In 2003, the Bank of Ghana began 
circulating notes of 10 thousand cedis.   
In 2016, Venezuela issued notes for 20 
thousand Bolivars.  In 2008, Zimbabwe began 
circulating its multi-trillion-dollar notes.  And 
today, Argentina is at risk with inflation of more 
than 200% a year.  In every case, their notes were 
barely worth the paper they were printed on 
because their people had lost faith in the integrity 
of the government issuing them.  And the 
contagion of collapse can spread quickly, as 
panicked currency holders stampede toward the 
exits, rushing banks, and intensifying the problem. 
For most U.S. residents – and many overseas for whom the U.S. dollar is either the primary or backup currency 
– the idea that America and its money could go the way of these other countries is almost unthinkable.  But it’s not.

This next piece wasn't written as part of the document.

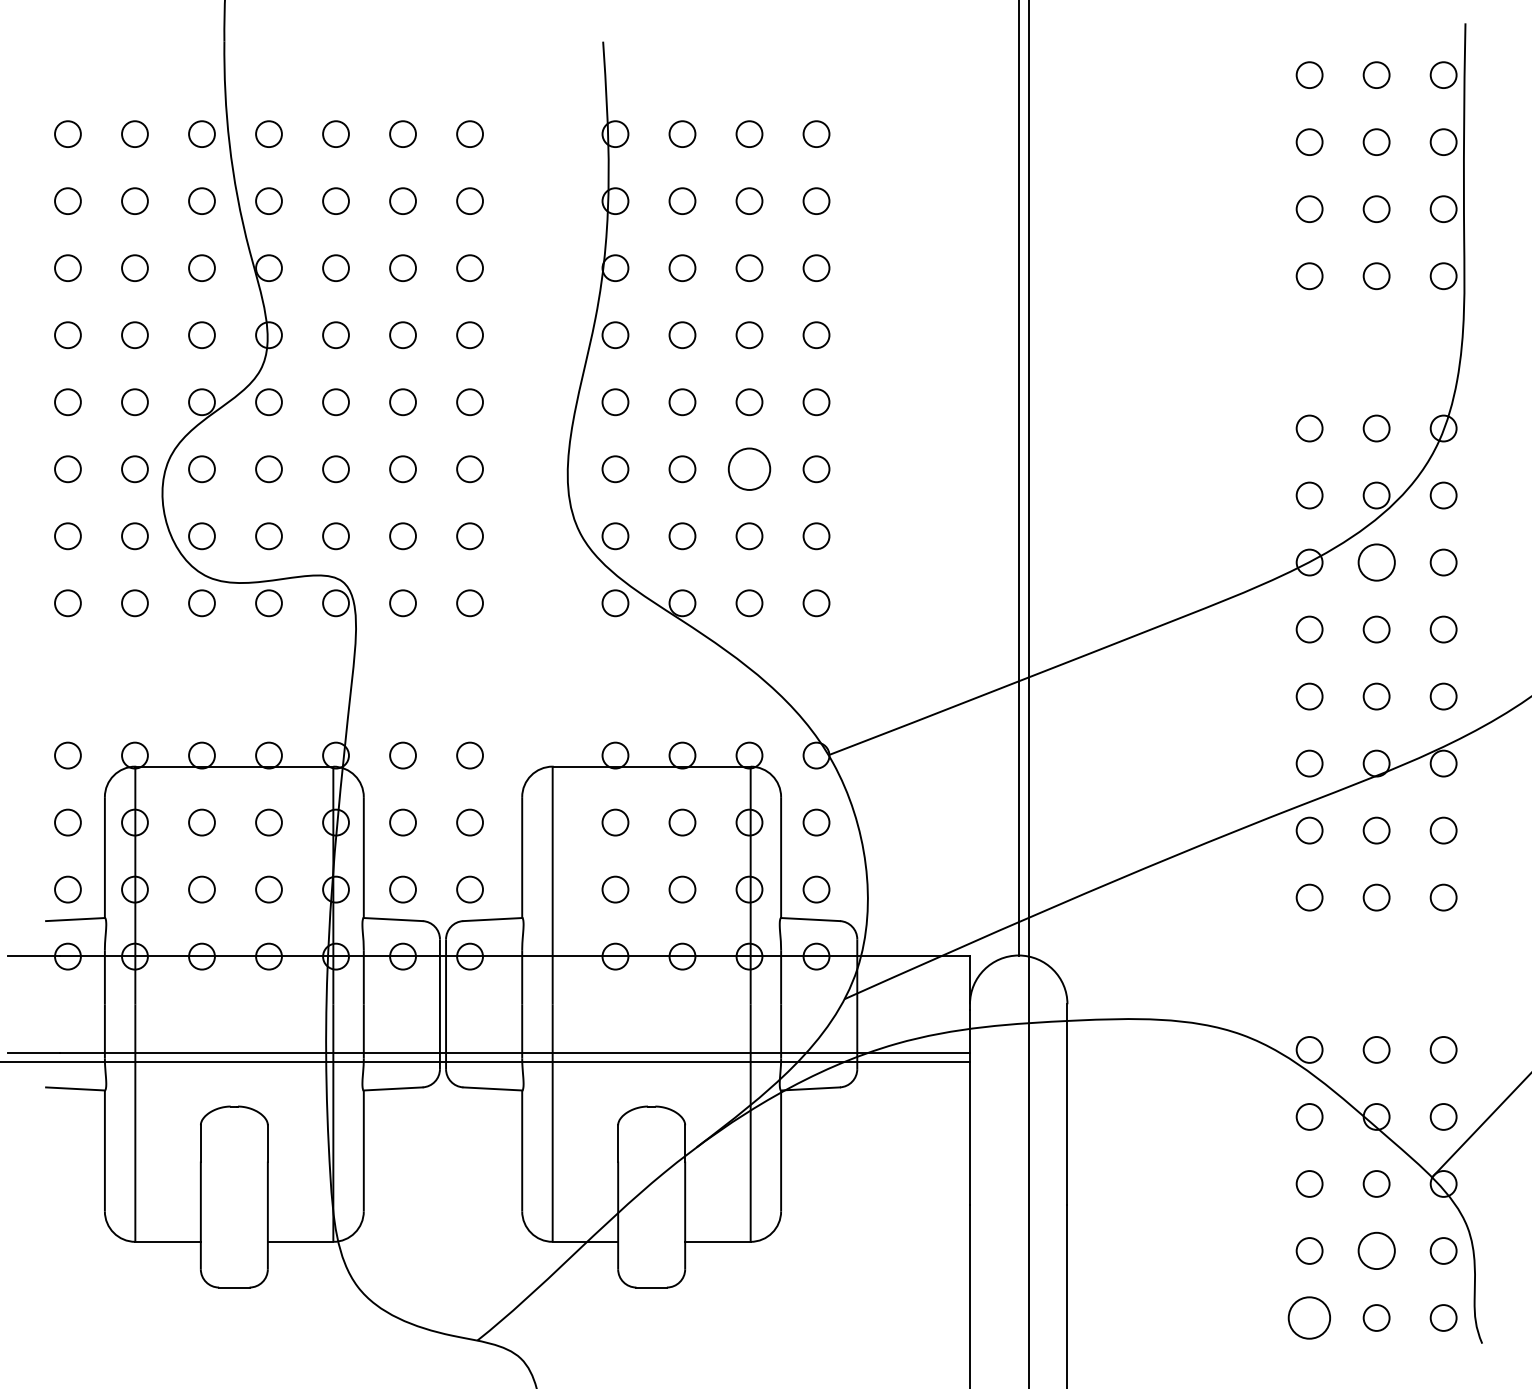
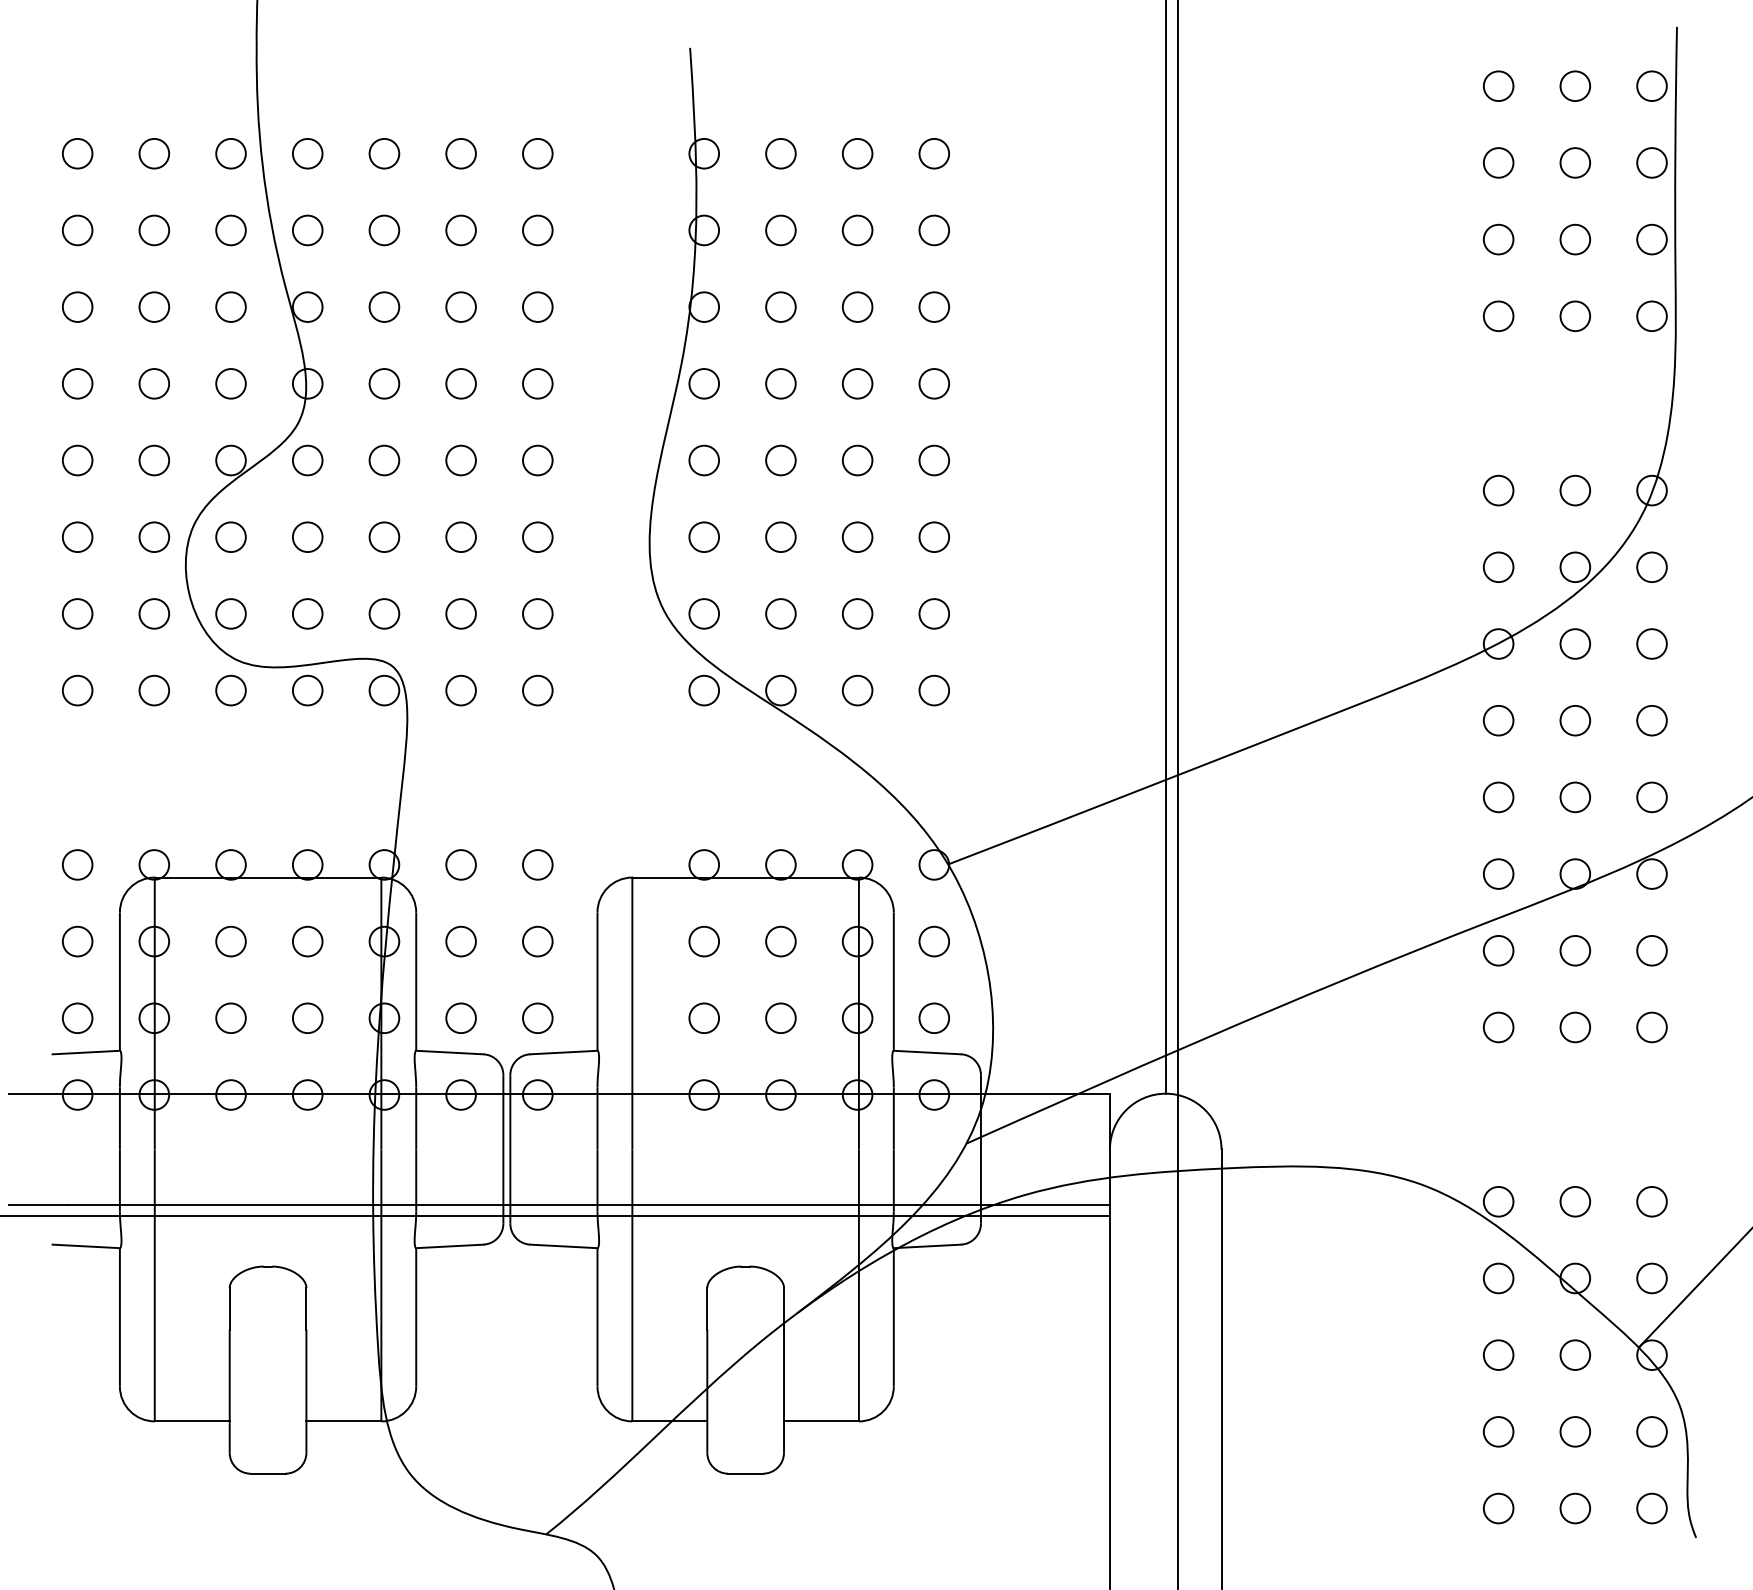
circle: (749, 469) -> (857, 537), size x0.62
circle: (1375, 562) -> (1574, 643), size x0.71
circle: (1375, 1250) -> (1574, 1431), size x0.71
circle: (1309, 1317) -> (1498, 1508), size x0.62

There are radical members of Congress today for whom defaulting on bond and debt payments is an acceptable price 
to pay for an assortment of political goals they’re seeking.  An American default would have immediate and 
potentially disastrous ripple effects on capital markets and economies throughout the world.  Holding the faith of 
Americans in their currency hostage is precisely the sort of recklessness that has led to economic collapse in nations 
around the world.  Moody’s has already lowered the credit rating it assigns to U.S. Treasury bonds once.  That could 
easily happen again. 
I collect samples of collapsed currencies to remind myself that prosperity – whether personal or national – is a 
fragile condition.  It can be shattered quickly.  Like Wile E. Coyote, wealth is a condition primarily held aloft by 
faith.  Ignoring the unwritten social contract that gives money its value – or even worse, threatening to shoot that 
hostage unless certain demands are met – is a form of extortion that risks catastrophe.  The brinksmanship of 
threatening financial ruin, which is played out in Washington every few months, is more than a legislative ritual.  It 
is an exceedingly dangerous game, and it needs to stop.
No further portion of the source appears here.